Back when I wrote an article here about how the digitally controlled oscillator (DCO) in the Roland Juno synths (the old analog ones, not the Juno-D series) works. At the time, I had intended to also write something about how the DCO in the Korg Poly-800 (and its rack-mount sibling, the EX-800) works. I had heard from several sources that it was quite a different design from the Juno DCO, but at the time I wasn't able to find any solid technical information. And I don't actually own a Poly-800, so I didn't have a guinea pig to experiment on. (Years and years ago, I tried one out in a music store, and to be honest I was not that impressed. But back to the topic.)
Recently, I got interested in the topic again, and after a few days, I managed to finally uncover some documentation. And yes, as it turns out, the Poly-800 DCO is quite different from the Juno. It actually flirts with the line between "analog" and "digital" a lot more than the Juno DCO (which has a completely analog audio path) does. And in some ways, it's more capable than the Juno DCO, but in other ways it's quite limited and just plain screwy.

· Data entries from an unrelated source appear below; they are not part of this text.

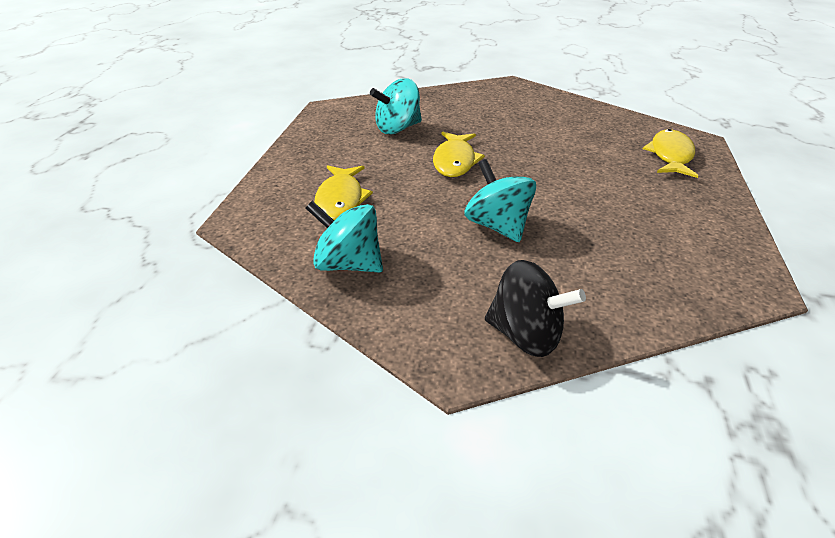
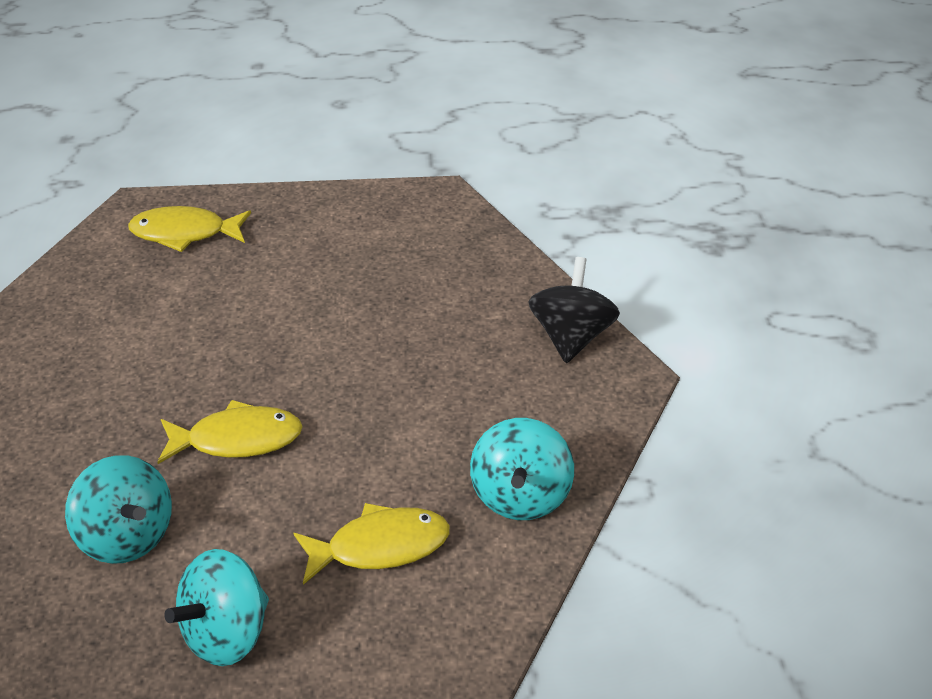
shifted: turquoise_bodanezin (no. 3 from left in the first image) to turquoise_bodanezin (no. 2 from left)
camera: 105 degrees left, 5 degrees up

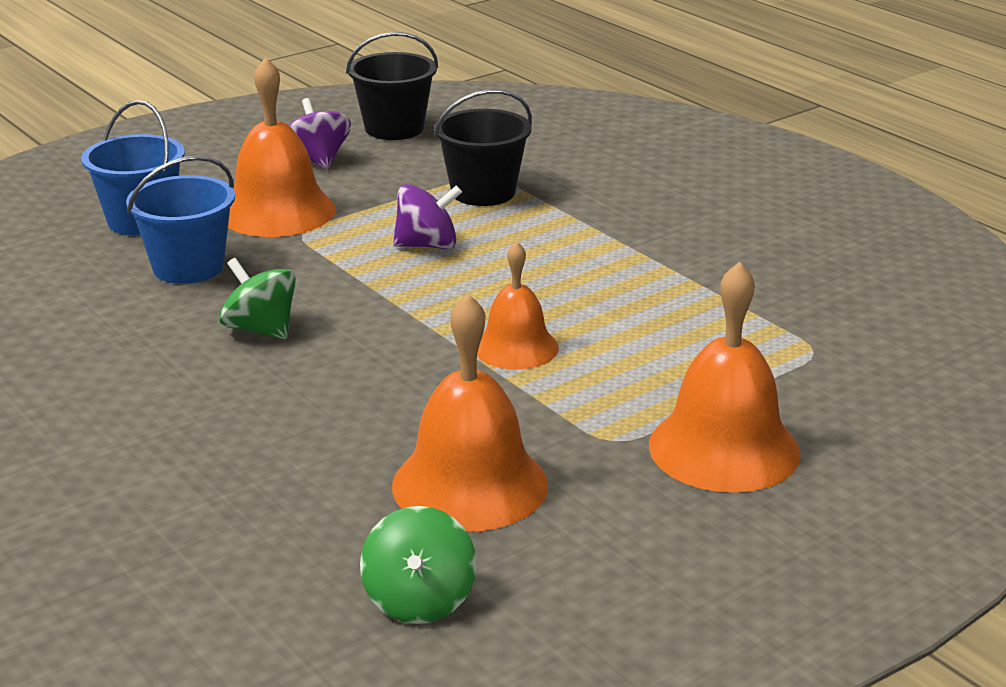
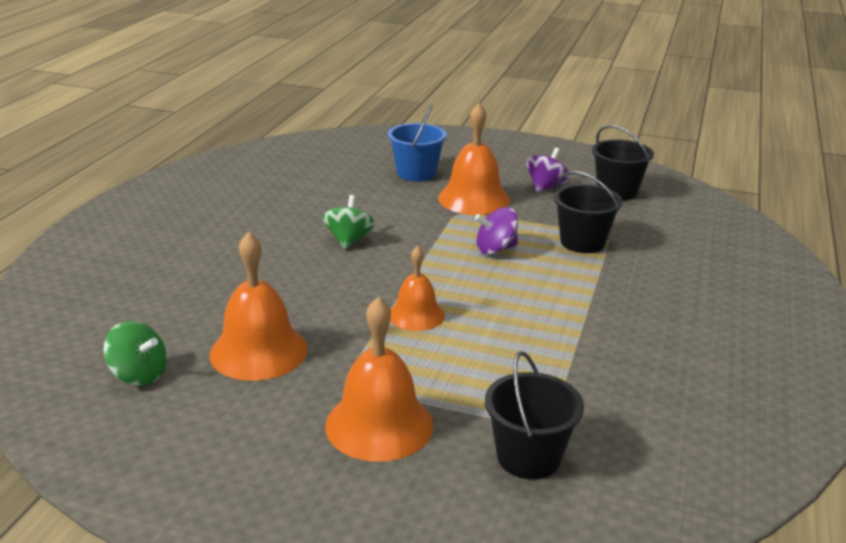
gone: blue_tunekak (no. 2 from left)
new: black_tunekak (no. 1 from left)
rotated: green_bodanezin (no. 2 from left in the first image) 120 degrees counterclockwise; purple_bodanezin (no. 2 from left in the first image) 120 degrees clockwise
camera: 55 degrees right, 0 degrees up

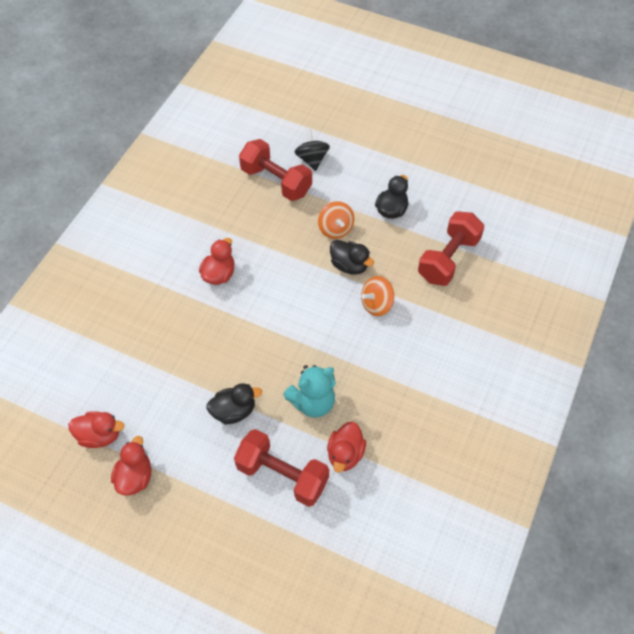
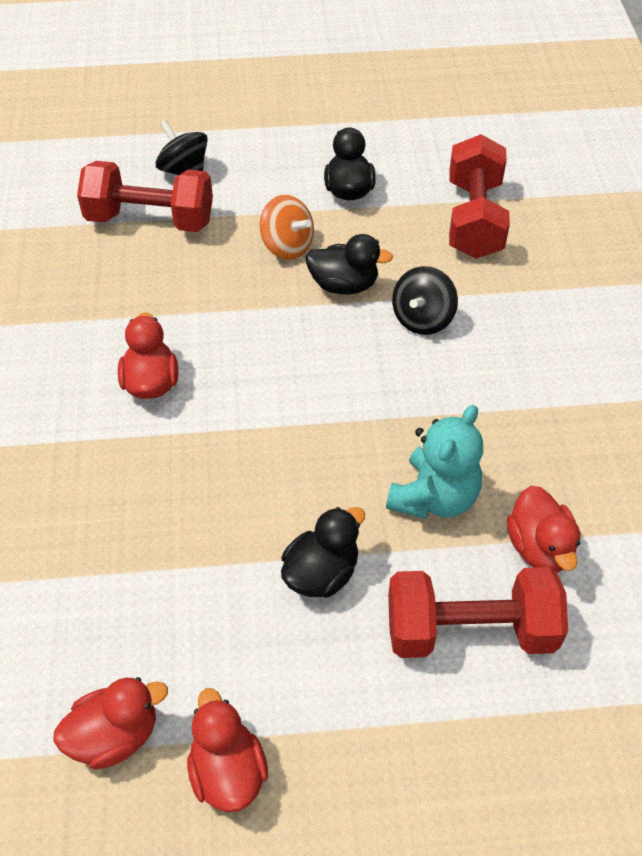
repainted: orange_bodanezin (no. 2 from left) to black_bodanezin (no. 2 from left)
camera: 30 degrees left, 5 degrees down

A few months ago I went to the excellent FDISKC web site and downloaded a copy of the Poly-800 schematics. I recall looking at this before and not being able to make much sense of it, and it doesn't help that it's a scanned copy of an original that was already in rather poor condition. But this time, having read up a bit more on the synth's features and its patch programming options, I had a better idea of what to look for. For those who have not encountered one: The Poly-800 is an eight-voice synth. Its DCOs generate outputs in four octaves for each voice. There are 16', 8', 4', and 2' octaves that can be turned on and off individually. There are two choices of waveform (or so the synth likes to pretend; we'll talk about this later): square and sawtooth. No pulse width modulation on the squares, and no triangle or sine. The normal operating mode is a single DCO per voice, but the 800 can be put in a "double" mode wherein two DCOs are allocated to each voice, the penalty being that the synth is reduced to four voices.
When I looked over the schematics, I noticed an IC with the part number MSM5232. It had two groups of outputs marked as being the four footages mentioned above. Aha, I thought, that must be the IC that generates a voice, or possibly two voices. I got to looking for some notation on the schematic that would explain that that part of the circuit was replicated some number of times (4 or 8 was what I expected), but I couldn't find any such. Also, the IC looked like it was maybe some sort of processor; it had incoming address and data lines. And then there were eight lines marked as "C1" through "C8". I couldn't figure out what those were. A bit of Web searching quickly uncovered that this part was once upon a time made by Oki Electric. However, Oki Electric spun off its semiconductor business into a separate company some years ago; I think it may have been through several changes of hands since then, and in any event, Oki Semiconductor, if it still exists, doesn't seem to have a Web site. So no going to the manufacturer for a data sheet.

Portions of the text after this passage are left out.